Mércia Falcini: Podemos separar em dois pilares a função do Departamento dos Direitos Humanos: primeiro a proteção e garantia dos direitos e segundo as campanhas socioeducativas, visando uma sociedade mais igualitária e justa de inclusão para todos.
Vocês recebem muitas denúncias?
Mércia Falcini: Recebemos sim. Recentemente tivemos um caso de bullying dentro da escola contra uma menina transexual. Então fomos lá dar apoio, fizemos reuniões e levamos psicólogo.
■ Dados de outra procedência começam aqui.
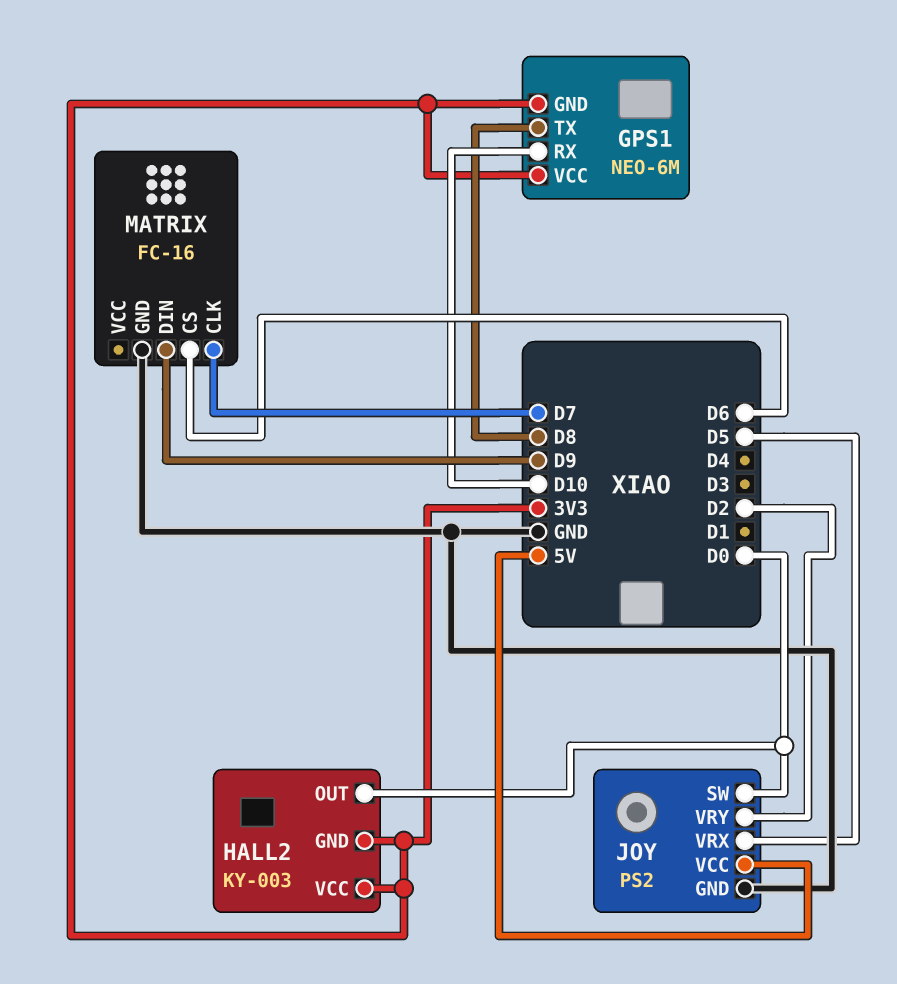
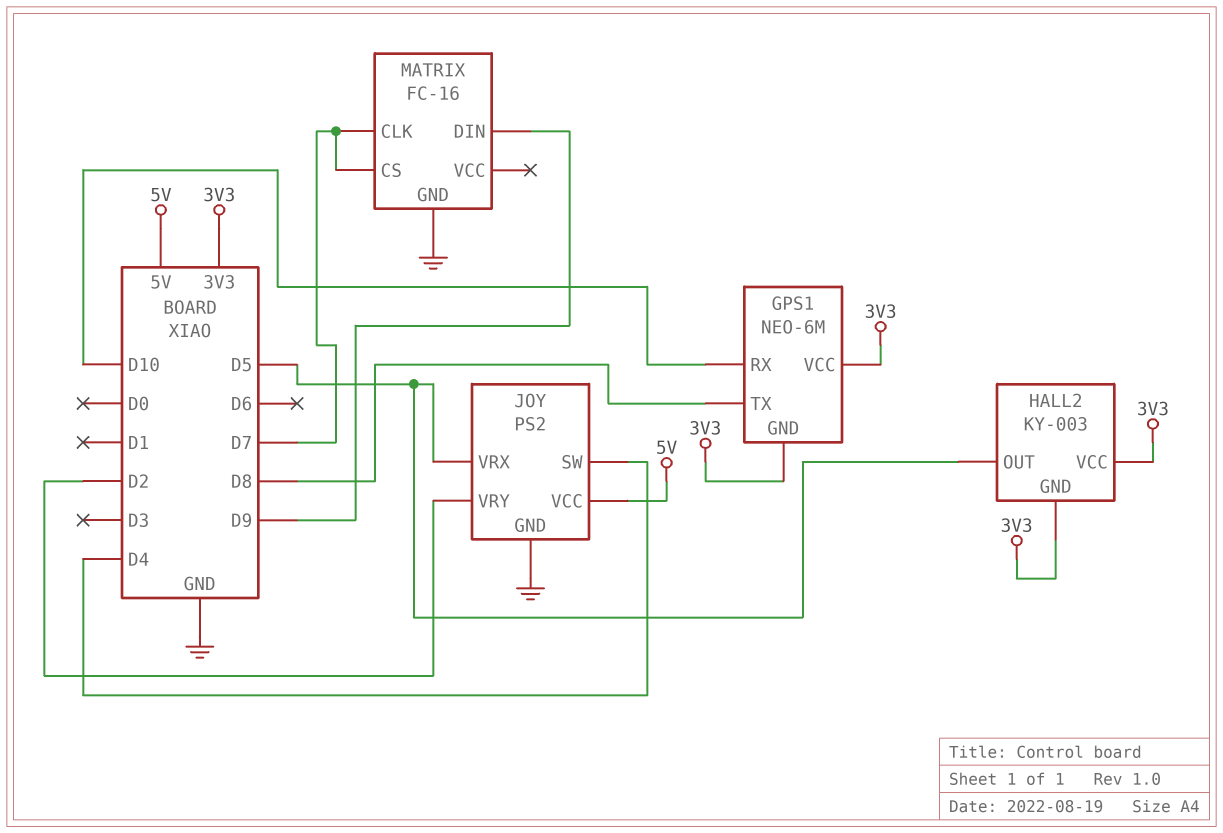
HALL2 pin OUT: D0 -> D5
JOY pin SW: D0 -> D4
MATRIX pin CS: D6 -> D7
Cecilia da Rocha: Acolhemos a denúncia. Se uma pessoa ligar aqui na secretaria para falar conosco, acolhemos essa suspeita de denúncia, que será averiguada e faremos os encaminhamentos necessários, seja para os Cras, para o Ministério Público ou para a Delegacia de Polícia. Hoje temos uma parceria muito grande com o Poder Judiciário. Trocamos muitas informações para podermos auxiliar essas famílias e efetivamente garantir que todos consigam se manter dentro dos seus direitos e deveres. É importante destacar que não temos o poder de polícia. Agimos conforme a legislação para levarmos o direito às pessoas. Não vamos em uma casa, por exemplo, de um homem que é violento com a sua esposa, para tomarmos uma atitude. Nosso trabalho vem antes disso. É ensinar os pais a educarem seus filhos para não serem machistas e violentos e trabalhar com essas crianças para respeitarem as diferenças das pessoas. Tudo isto é uma prevenção.
Como são os trabalhos realizados com as pessoas em situação de rua? Logo entramos no inverno, quando ele é mais necessário.
Cecilia da Rocha: O departamento dará um super apoio para todas essas ações que já temos na secretaria e tentaremos inovar e fazer um trabalho de autoestima para eles. Quem sabe um trabalho de fotografia para realizarmos uma exposição com as fotos deles para que eles também se sintam parte integrante da nossa comunidade. Além disso, temos que valorizá-los através de cursos de capacitação, para que eles possam voltar para o mercado de trabalho. Muitos, graças à secretaria, saíram da situação de rua e hoje têm sua casa, pagam aluguel, tem trabalho. Para a gente isso é uma vitória sob todos os aspectos com certeza.